In the interrogations that followed he was badly tortured. At the session that took place on 21 November 1936 he was keen to take full responsibility for the Rote Kämpfer on his own shoulders. He was, in particularly, determined to minimise the culpability attaching to Karl Schröder, Franz Jung and, in particular, the younger members of the leadership team. It is one mark of his success that both Schröder and Jung survived long enough to outlive the Nazi régime. Jung, indeed, was released almost at once, and able to escape, via Prague, to Budapest.

After about a year of "investigative detention", six members of the Rote Kämpfer leadership, identified in the record as "Schwab and comrades" ("Schwab und Genossen"), faced trial before the "second senate" of the special "People's Court" in Berlin on 28, 29 and 30 October 1937. One of the defendants, Karl Schröder, later shared some memories of the trial. The three judges did not appear to have backgrounds in the justice system. The third of them was a teacher who attempted to calculate a sentence for one of the defendants. He appeared unaware of the requirement to take account of pre-trial detention already served, but then wanted to reduce the sentence because the man to be sentenced had done some teaching, which sounded to him like a mitigating factor. When it was Schröder's own turn to testify he found himself talking about a public meeting at which he had talked about "generational issues" ("Generationsfrage "). His testimony had to be paused while a colleague explained to the leading judge, "he means, sort of, between young and old" ("Er meint, so zwischen jung und alt."). The three judges were evidently unable to get their heads around the fact that despite the defendants obviously being communists, they were also self evidently fervently anti-Bolshevik. According to Schröder's not necessarily completely unbiased memories, he himself had so impressed the court that they came close to releasing him without further ado on the grounds that he was evidently "not entirely of sound mind" ("nicht ganz zurechnungsfähig").

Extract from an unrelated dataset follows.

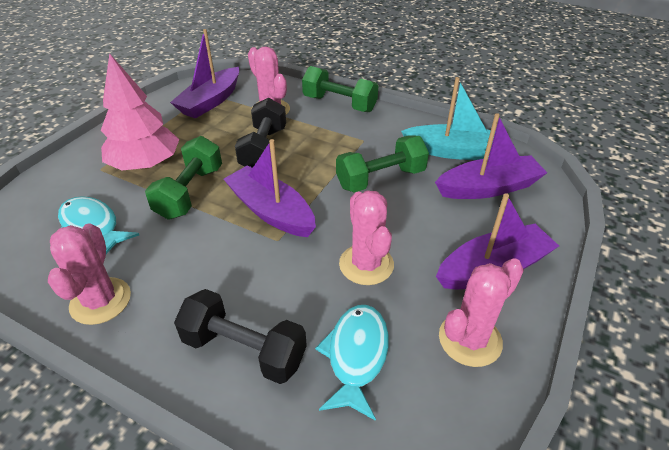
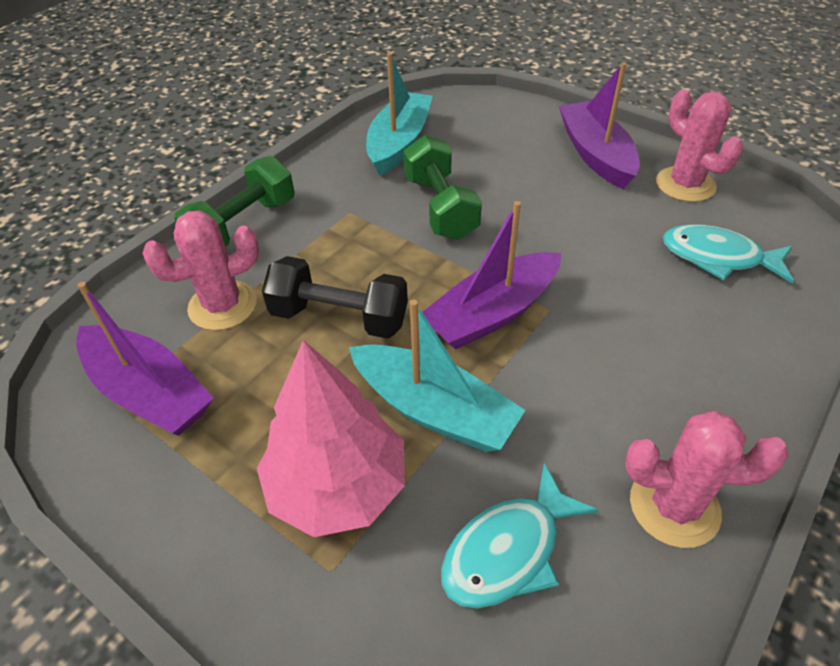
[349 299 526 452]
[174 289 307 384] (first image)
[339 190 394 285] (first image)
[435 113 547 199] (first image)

In the end Schröder received a four-year prison term. His health was ruined, but he nevertheless lived on till 1950. Of the six men facing the court it was Alexander Schwab who received the longest sentence, which seems to have reflected his continuing determination to absorb, as far as possible, the culpability that might otherwise attach to comrades. The court sentenced him to an eight-year jail term, being particularly concerned that "he had been writing for German newspapers while simultaneously working against the German state". Alexander Schwab was the only one of the six who would not survive his prison term.

=== Prison and death ===
During the ensuing years Schwab was held in prisons at Brandenburg, Zwickau and Sinnenburg. He also spend time in the Concentration Camp at Börgermoor. At times he was subjected to severe physical abuses. It was at Zwickau that he died. The circumstances and cause of his death were never entirely clear. The prison authorities reported that he died of pneumonia.